Ma credo che il problema sia anche un altro.
Vi faccio un esempio. Qualche settimana fa, fuori dalla cerimonia di consegna dei diplomi di Mi Primer Bitcoin, conosco un signore spagnolo, venuto nel paese apposta per bitcoin. Alto e brizzolato, sulla quarantina, stava aiutando l’associazione che si occupa di educare su Bitcoin i giovanissimi di El Salvador. Era addirittura un esaminatore. Uno degli “esperti” quindi, chiamati ad esaminare i ragazzi. Cappellino della Bitcoin Beach, fisico magro e abbronzato, maglietta di Bitcoin. Il tipico fanboy.
Ci soffermiamo a parlare proprio di questo problema e di come stessi riscontrando, dopo l’esperienza dell’anno scorso, una minore adozione.
È a questo punto che lui inizia a raccontarmi di come lui stesso, forte di uno spagnolo perfetto, ogni volta che acquista qualcosa chiede sempre se può pagare in Bitcoin. Ma quando riceve risposta affermativa inizia a indagare con il commerciante per capire esattamente che cosa ha intenzione di fare coi satoshi che sta per inviagli. Praticamente un terzo grado. Se il povero malcapitato risponde che li vuole conservare per il futuro, allora riceverà dal grande Bitcoin fanboy occidentale una transazione lightning, ma se invece ammette di volerli cambiare o ricevere direttamente in dollari, allora rinuncia a usare bitcoin e paga direttamente in fiat.
Capite che idiozia?
Cioè non siamo venuti qui per aiutare questa gente, ma addirittura pretendiamo che siano degli Hodler. Altrimenti non sono degni dei nostri bitcoin. Una forma mentis raccapricciante. Puro egoismo.
Quando gli faccio notare che dal successo di Bitcoin in questo paese dipende anche il futuro di queste persone e che forse il suo atteggiamento è un po’ egoista perché infondo possiamo sacrificare qualche migliaio di satoshi per incentivare l’adozione, anche se vengono convertiti in dollari, va su tutte le furie e inizia a strepitare che lui vive a El Zonte e che tutti i suoi amici sono i poveri del villaggio e che lui ha a cuore il destino degli ultimi.
Evidentemente però non abbastanza da sacrificare pochi dollari in sats.
E badate bene. Di gente che la pensa così ce n’è a bizzeffe. Ho visto tantissimi bitcoiner qui pagare in contanti o con le loro carte di credito fiammanti. Perché i Bitcoin non si spendono. Hodl fino alla morte. Stiamo scherzando? Bitcoin varrà miliardi, mica si spendono oggi. Vorremmo mica fare la fine di quello scemo di Lazlo!
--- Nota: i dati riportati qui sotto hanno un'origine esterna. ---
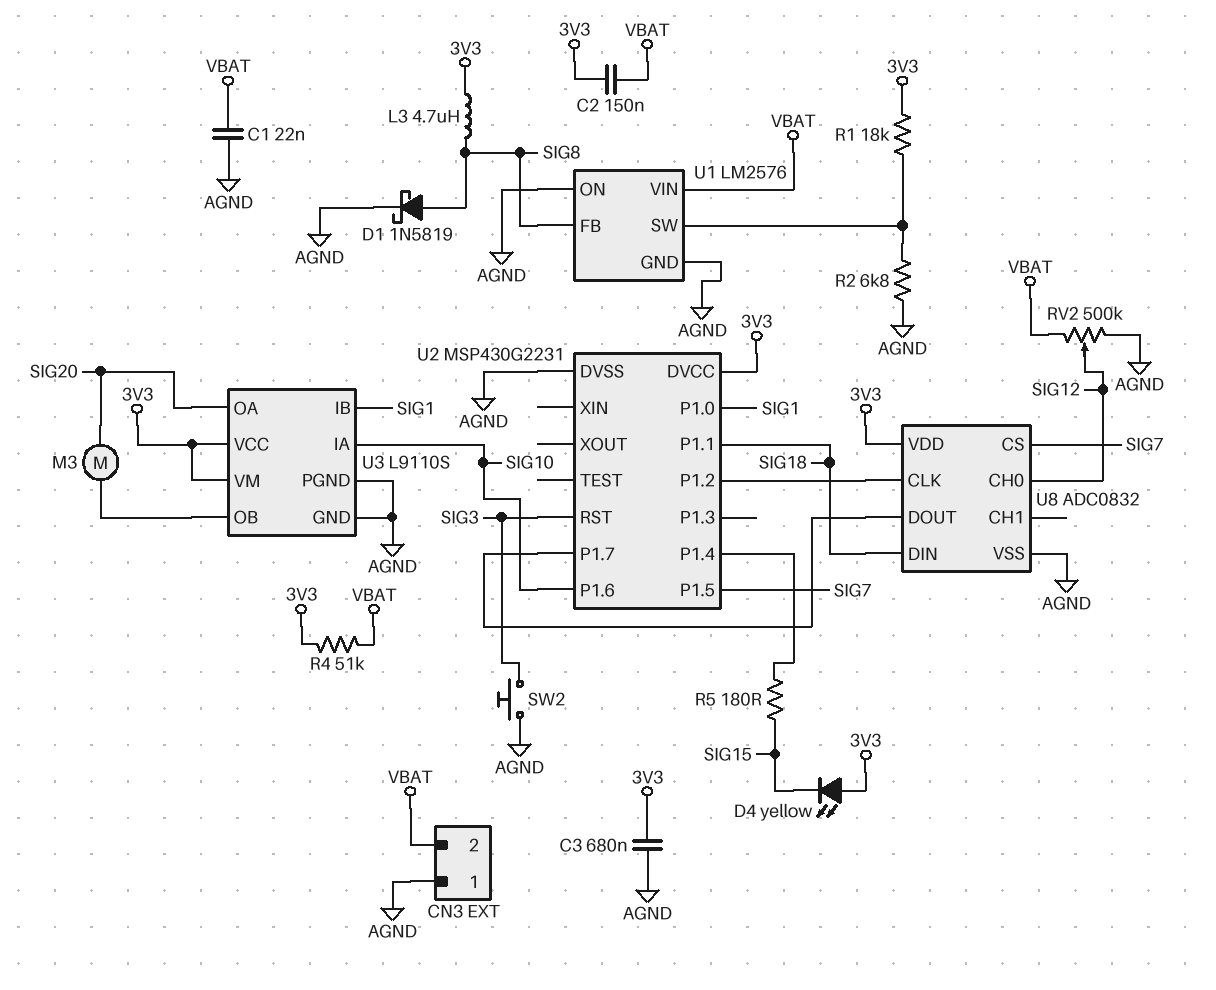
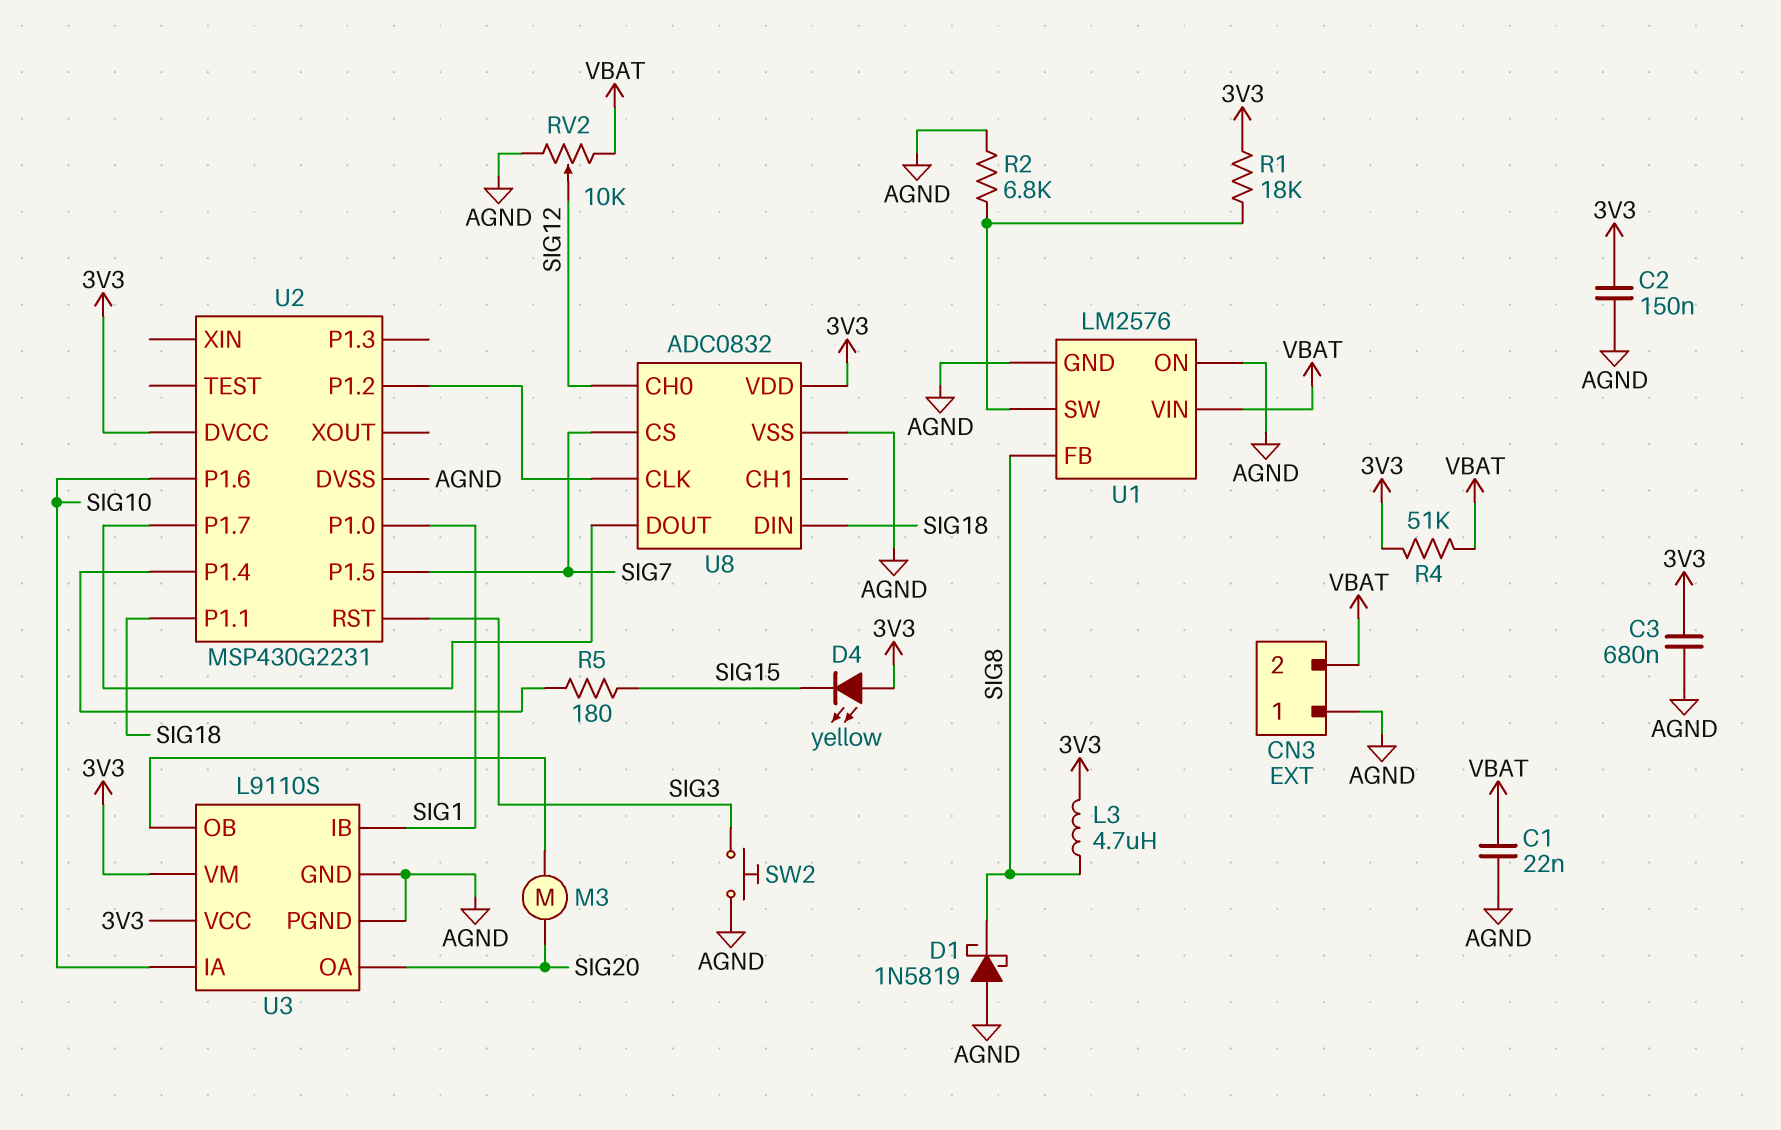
C2: 150nF (3V3, VBAT) -> 150nF (3V3, AGND)
D1: schottky 1N5819 (A SIG8, K AGND) -> schottky 1N5819 (A AGND, K SIG8)
RV2: 500k (AGND, VBAT, wiper SIG12) -> 10k (AGND, VBAT, wiper SIG12)

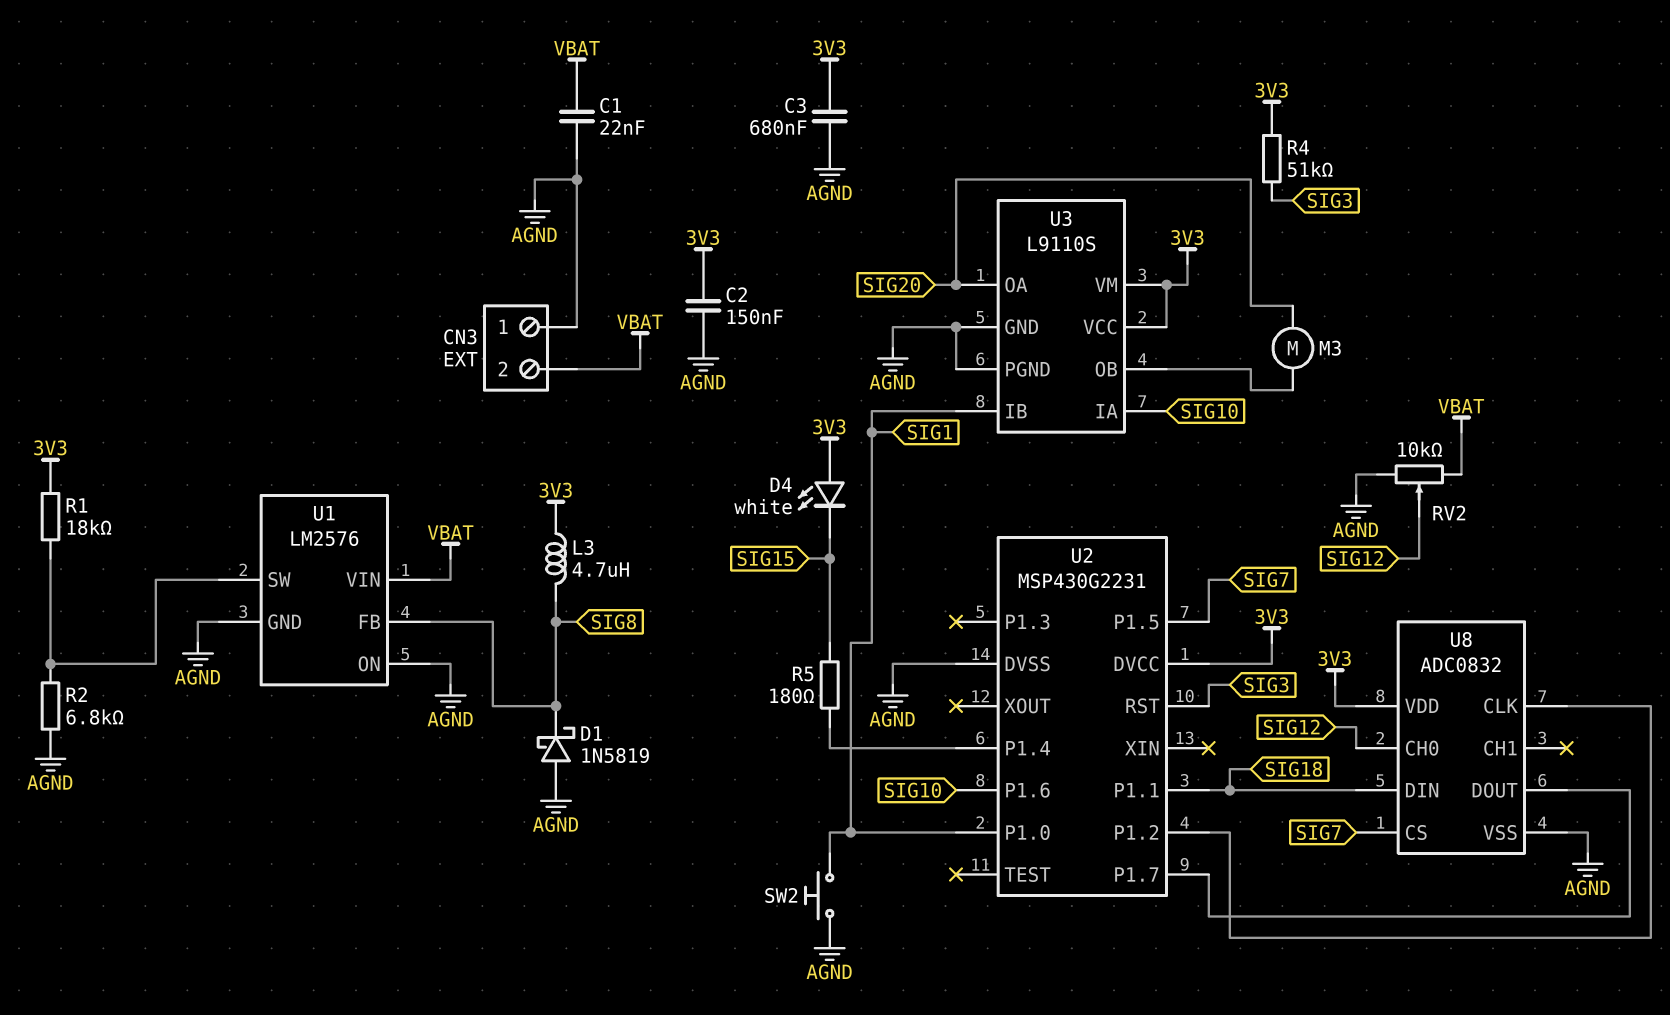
D4: LED yellow (A 3V3, K SIG15) -> LED white (A 3V3, K SIG15)
R4: 51k (3V3, VBAT) -> 51k (3V3, SIG3)
SW2: button (AGND, SIG3) -> button (AGND, SIG1)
Peccato che il successo di Bitcoin in El Salvador è legato anche al volume delle transazioni e che se vinciamo la nostra battaglia qui, il valore sui mercati di Bitcoin ne risentirà positivamente. A beneficio di tutta la nostra comunità. Quindi tutti vogliamo che si apprezzi, ma solo in pochi sono disposti a sacrificare qualche satoshi per contribuire davvero alla vittoria finale. Quanto egoismo becero. Che tristezza gli umani.
Lo voglio dire senza mezzi termini. A costo di far arrabbiare qualcuno. Se venite a visitare questo paese per Bitcoin e non siete disposti a pagare in Bitcoin, fate un favore a El Salvador, state a casa. Che qui di immondizia ce n’è già abbastanza.
Ps.
Il tizio l’ho rivisto qualche settimana dopo a El Zonte, comodamente seduto a mangiare un cocktail di gamberi guardando il mare a Palo Verde, uno dei resort più esclusivi. Uno di quei posti che i suo tantissimi amici poveri del villaggio non possono nemmeno permettersi di guardare da lontano.
PPs. Lazlo è un cazzo di eroe ed è finito nei libri di storia, a differenza di tutti coloro che lo considerano uno scemo.